What is the simplified form of the expression, \[{{27}^{\dfrac{2}{3}}}\]?

Answer 1

Hint: Assume the value of the given expression as ‘E’. Use the properties of the topic ‘exponents and powers’ to simplify the given expression. Use the formula: - \[{{\left( {{a}^{m}} \right)}^{n}}={{a}^{m\times n}}\], where ‘a’ is called the base and ‘m’ and ‘n’ are called powers.

Complete step by step answer:
We have been provided to simplify the expression, \[{{27}^{\dfrac{2}{3}}}\]. Let us assume its simplified value as ‘E’.
\[\Rightarrow E={{27}^{\dfrac{2}{3}}}\]
This type of problems are asked in the topic ‘exponents and powers’ where we have to use various formulas and properties that help in simplification of a expression which may seem to be difficult in solving. The expression of exponents and powers are generally represented by \[{{a}^{m}}\], where ‘a’ is called the base and ‘m’ is called the power.
Now, let us come to the question. We have,
\[\Rightarrow E={{27}^{\dfrac{2}{3}}}\] - (i)
Here, we know that in exponential form 27 can be written as \[{{3}^{3}}\]. So, mathematically,
\[\Rightarrow 27={{3}^{3}}\]
Therefore, substituting the value of \[27={{3}^{3}}\] in expression (i), we get,
\[\Rightarrow E={{\left( {{3}^{3}} \right)}^{\dfrac{2}{3}}}\]
We know that one of the property of exponents are: - \[{{\left( {{a}^{m}} \right)}^{n}}={{a}^{m\times n}}\], therefore apply this formula, we have,
\[\Rightarrow E={{3}^{3\times \dfrac{2}{3}}}\]
Cancelling 3 in the numerator with 3 in the denominator, we get,
\[\begin{align}
  & \Rightarrow E={{3}^{2}} \\
 & \Rightarrow E=3\times 3 \\
 & \Rightarrow E=9 \\
\end{align}\]

Hence, the value of the simplified expression is 9.

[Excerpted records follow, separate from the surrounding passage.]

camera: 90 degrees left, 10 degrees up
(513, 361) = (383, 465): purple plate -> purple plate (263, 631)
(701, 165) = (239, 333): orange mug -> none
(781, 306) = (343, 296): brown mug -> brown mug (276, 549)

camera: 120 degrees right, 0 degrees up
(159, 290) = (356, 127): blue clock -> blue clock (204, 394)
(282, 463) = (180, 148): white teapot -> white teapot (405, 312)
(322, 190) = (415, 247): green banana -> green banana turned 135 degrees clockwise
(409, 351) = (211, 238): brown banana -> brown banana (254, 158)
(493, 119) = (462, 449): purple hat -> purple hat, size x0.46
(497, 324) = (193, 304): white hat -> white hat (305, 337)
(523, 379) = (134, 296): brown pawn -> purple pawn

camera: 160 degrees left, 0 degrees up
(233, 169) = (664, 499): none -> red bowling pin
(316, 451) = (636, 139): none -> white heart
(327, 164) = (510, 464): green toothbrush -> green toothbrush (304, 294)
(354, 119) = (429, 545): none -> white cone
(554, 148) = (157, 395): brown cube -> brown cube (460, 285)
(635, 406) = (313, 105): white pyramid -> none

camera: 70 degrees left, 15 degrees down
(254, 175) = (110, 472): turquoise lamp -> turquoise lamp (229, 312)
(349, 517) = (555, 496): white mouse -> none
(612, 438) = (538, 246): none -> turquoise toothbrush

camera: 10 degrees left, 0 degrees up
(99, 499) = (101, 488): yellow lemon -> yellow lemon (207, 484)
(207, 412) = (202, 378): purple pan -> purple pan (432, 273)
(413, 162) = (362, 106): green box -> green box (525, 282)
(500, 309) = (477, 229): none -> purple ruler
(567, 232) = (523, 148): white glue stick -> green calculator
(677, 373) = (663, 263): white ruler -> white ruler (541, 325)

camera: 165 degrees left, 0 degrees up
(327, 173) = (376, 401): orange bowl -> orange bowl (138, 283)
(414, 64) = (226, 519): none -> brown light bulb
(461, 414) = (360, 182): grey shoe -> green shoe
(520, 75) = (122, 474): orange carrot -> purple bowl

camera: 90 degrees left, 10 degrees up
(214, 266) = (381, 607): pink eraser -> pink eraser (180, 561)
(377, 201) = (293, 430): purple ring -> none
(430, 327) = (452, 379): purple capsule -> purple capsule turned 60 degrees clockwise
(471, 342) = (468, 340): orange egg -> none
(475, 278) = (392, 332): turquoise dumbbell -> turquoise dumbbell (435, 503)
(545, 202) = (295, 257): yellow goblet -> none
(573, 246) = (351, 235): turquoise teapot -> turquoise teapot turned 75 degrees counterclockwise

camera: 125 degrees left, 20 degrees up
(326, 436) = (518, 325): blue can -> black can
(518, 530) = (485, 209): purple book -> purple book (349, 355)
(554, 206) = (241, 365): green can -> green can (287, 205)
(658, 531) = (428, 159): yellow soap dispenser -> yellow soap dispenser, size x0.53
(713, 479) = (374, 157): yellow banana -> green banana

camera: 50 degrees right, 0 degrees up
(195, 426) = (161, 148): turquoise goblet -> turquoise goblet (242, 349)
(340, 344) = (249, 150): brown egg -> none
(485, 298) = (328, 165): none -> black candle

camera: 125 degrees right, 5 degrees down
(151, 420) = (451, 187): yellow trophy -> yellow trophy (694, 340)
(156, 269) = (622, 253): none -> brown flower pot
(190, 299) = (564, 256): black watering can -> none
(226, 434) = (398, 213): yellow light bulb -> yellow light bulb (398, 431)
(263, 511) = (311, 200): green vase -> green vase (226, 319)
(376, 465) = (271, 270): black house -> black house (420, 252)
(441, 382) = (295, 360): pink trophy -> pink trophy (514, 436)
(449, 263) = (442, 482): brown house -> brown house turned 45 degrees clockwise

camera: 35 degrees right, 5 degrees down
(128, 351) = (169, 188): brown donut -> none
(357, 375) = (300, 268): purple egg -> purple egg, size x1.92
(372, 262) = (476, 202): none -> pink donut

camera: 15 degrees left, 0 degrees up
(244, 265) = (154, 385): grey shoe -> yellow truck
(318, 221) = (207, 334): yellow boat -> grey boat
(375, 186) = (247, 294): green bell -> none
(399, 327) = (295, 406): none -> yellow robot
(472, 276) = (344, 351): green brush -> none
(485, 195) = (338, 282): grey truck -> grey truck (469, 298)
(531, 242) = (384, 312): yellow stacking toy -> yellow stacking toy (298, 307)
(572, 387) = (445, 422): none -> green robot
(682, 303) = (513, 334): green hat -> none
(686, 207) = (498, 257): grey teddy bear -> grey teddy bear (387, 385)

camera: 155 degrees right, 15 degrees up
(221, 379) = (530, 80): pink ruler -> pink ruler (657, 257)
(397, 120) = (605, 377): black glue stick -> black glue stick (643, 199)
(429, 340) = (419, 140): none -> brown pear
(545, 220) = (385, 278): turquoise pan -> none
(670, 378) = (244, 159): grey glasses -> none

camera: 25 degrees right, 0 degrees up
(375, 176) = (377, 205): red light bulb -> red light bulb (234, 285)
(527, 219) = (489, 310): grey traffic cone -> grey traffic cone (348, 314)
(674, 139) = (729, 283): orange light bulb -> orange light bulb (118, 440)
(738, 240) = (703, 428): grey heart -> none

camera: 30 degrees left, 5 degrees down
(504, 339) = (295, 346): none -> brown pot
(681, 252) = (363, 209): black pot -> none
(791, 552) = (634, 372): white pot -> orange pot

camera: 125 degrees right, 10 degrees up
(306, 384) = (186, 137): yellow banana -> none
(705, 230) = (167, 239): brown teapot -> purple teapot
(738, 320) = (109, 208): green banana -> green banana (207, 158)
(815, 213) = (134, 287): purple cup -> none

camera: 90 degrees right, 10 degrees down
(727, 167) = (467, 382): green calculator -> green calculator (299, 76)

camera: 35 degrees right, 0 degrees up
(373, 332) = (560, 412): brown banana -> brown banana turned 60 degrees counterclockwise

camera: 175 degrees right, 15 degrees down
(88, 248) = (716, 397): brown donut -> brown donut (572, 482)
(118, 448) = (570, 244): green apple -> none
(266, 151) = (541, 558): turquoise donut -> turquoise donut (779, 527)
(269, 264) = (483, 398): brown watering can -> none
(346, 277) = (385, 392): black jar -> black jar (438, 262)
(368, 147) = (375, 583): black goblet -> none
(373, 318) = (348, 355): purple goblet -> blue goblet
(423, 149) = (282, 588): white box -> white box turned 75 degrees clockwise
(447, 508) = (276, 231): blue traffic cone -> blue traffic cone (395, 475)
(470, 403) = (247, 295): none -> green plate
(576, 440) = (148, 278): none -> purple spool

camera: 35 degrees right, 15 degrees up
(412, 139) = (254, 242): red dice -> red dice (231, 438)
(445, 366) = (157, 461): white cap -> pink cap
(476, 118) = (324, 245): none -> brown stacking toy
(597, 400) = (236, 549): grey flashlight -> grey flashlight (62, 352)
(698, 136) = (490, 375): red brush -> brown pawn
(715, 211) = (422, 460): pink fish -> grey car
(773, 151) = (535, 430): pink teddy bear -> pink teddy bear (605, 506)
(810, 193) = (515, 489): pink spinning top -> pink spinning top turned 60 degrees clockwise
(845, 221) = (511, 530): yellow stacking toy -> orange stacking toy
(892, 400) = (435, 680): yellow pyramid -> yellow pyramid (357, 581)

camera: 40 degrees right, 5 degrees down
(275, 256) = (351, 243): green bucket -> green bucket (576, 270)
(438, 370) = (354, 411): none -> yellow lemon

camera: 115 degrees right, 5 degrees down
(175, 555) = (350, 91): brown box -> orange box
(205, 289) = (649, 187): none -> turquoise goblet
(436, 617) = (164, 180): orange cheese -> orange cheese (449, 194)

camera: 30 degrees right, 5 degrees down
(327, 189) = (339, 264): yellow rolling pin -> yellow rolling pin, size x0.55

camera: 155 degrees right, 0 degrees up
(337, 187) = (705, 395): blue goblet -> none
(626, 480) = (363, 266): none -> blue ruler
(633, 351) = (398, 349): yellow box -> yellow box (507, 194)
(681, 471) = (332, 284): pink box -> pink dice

Note: One may note that there are other methods also to solve this question. One of the methods can be a logarithmic method which is generally the inverse method of ‘exponents and powers’. We can take log to the base 3 both sides and then use the property, \[{{\log }_{3}}{{a}^{m}}=m{{\log }_{3}}a\] to get the simplified version. But, it is suggested to use the method used in the solution above. This is because logarithms are used for complex problems and are studied in higher classes.